Vuk Jeremić lectures at the Academy of Young Diplomats
At the invitation of the European Academy of Diplomacy, CIRSD President Vuk Jeremić held an online lecture entitled “Geopolitics of Western Balkans: Is Regionalization the result of the pandemic in the region?” at the Academy of Young Diplomats (AYD) on January 21st, 2022.
Established in 2004, AYD is a top-tier postgraduate diplomatic Program, which empowers a new generation of global leaders. This year, a selected cohort of approximately 120 promising young talents from around the globe gathered to learn about the complex geopolitical situation on the Balkan peninsula during the COVID-19 pandemic.
Reflecting on the influence of powerful global players in the Western Balkans, Jeremić pointed out that Brussels has abdicated its geopolitical role in the region, thus opening new space for other actors. He underlined that the influence of the Russian Federation and Turkey has been present for centuries, and that China is the only new variable in the equation. He added that the United States has recently started showing some more interest in the region, and that we could bear witness to the U.S-China clash for influence in the upcoming years.

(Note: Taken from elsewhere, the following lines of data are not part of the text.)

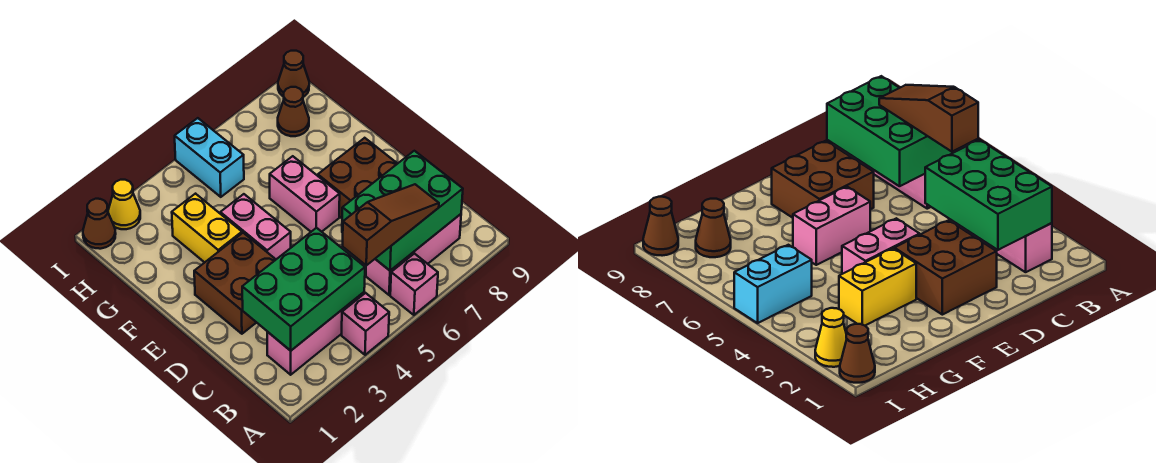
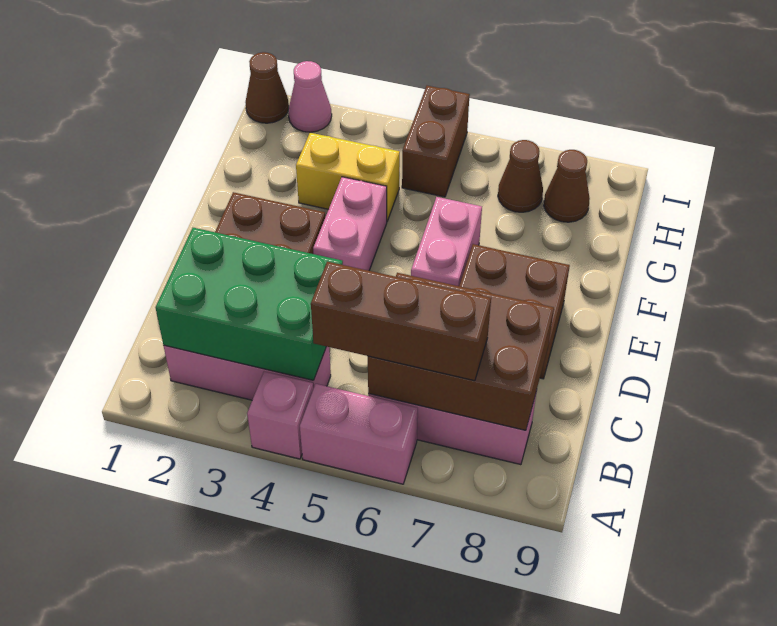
pink brick A6 level 1 -> pink brick A5:A6 level 1
brown slope B5:B7 level 3 top 5 -> brown brick B5:B7 level 3
green brick B6:C8 level 2 -> brown brick B6:C8 level 2
yellow brick F3:G3 level 1 -> yellow brick G3:G4 level 1
cyan brick H5:I5 level 1 -> brown brick H5:I5 level 1
yellow cone I2 level 1 -> pink cone I2 level 1
brown cone I9 level 1 -> brown cone H7 level 1

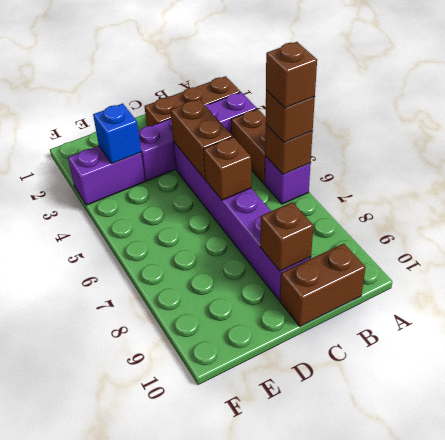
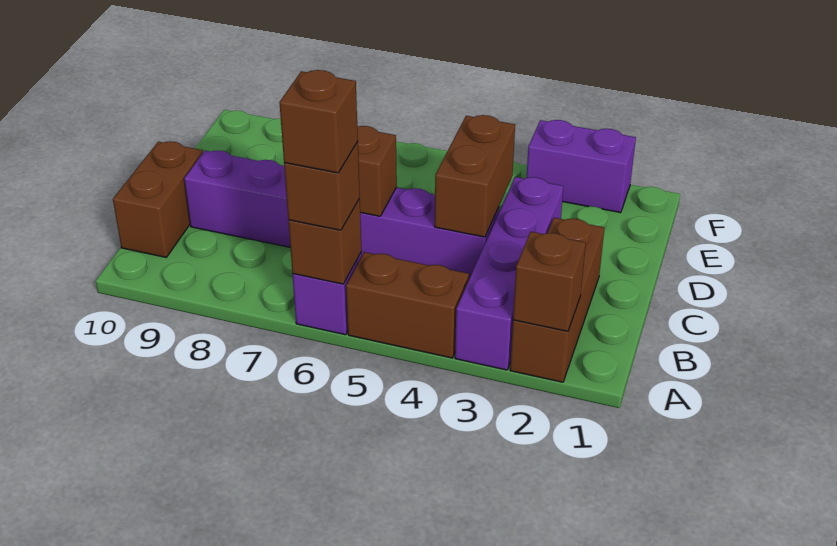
brown brick C4:C5 level 2 -> brown brick C4:D4 level 2
brown brick C9 level 2 -> brown brick A2 level 2
purple brick E3:F3 level 1 -> purple brick F2:F3 level 1
blue brick E3 level 2 -> none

In his remarks, Jeremić expressed concerns about the way governance is carried out in the Balkans, especially in terms of EU accession efforts. He reiterated his position that the Serbian government has not been a champion of good governance, robbing the country of the opportunity to be considered in near-future enlargement. On the other hand, while Brussels is saying that the EU perspective in the region has to exist, it is de facto nurturing autocracy in the Balkans. Jeremic noted that the EU is currently not ready to accept new members due to its internal frictions and is mostly focused on resolving them.
Commenting the Open Balkans initiative, Jeremić expressed his concerns about the lack of transparency around the deal. He explained that while the idea was good in theory, the deal was deprived of proper institutional procedures. This issue raises a variety of questions about organized crime and security of the participating countries. Referencing the sharp rise in criminal activities involving many of the region’s governments, Jeremić remarked that “the Western Balkan governments can sincerely work with each other when it comes to organized crime. And I don’t mean combating it.” He added that the deal around the Open Balkans initiative was definitely done hastily, mainly for PR purposes and political self-promotion of the signees.
CIRSD President concluded that the Western Balkan countries are not going to join the current version of the European Union. Instead, there needs to be a fundamental change within the EU: “Serbia is a European country, but EU membership is not possible without the interest and engagement from Brussels”.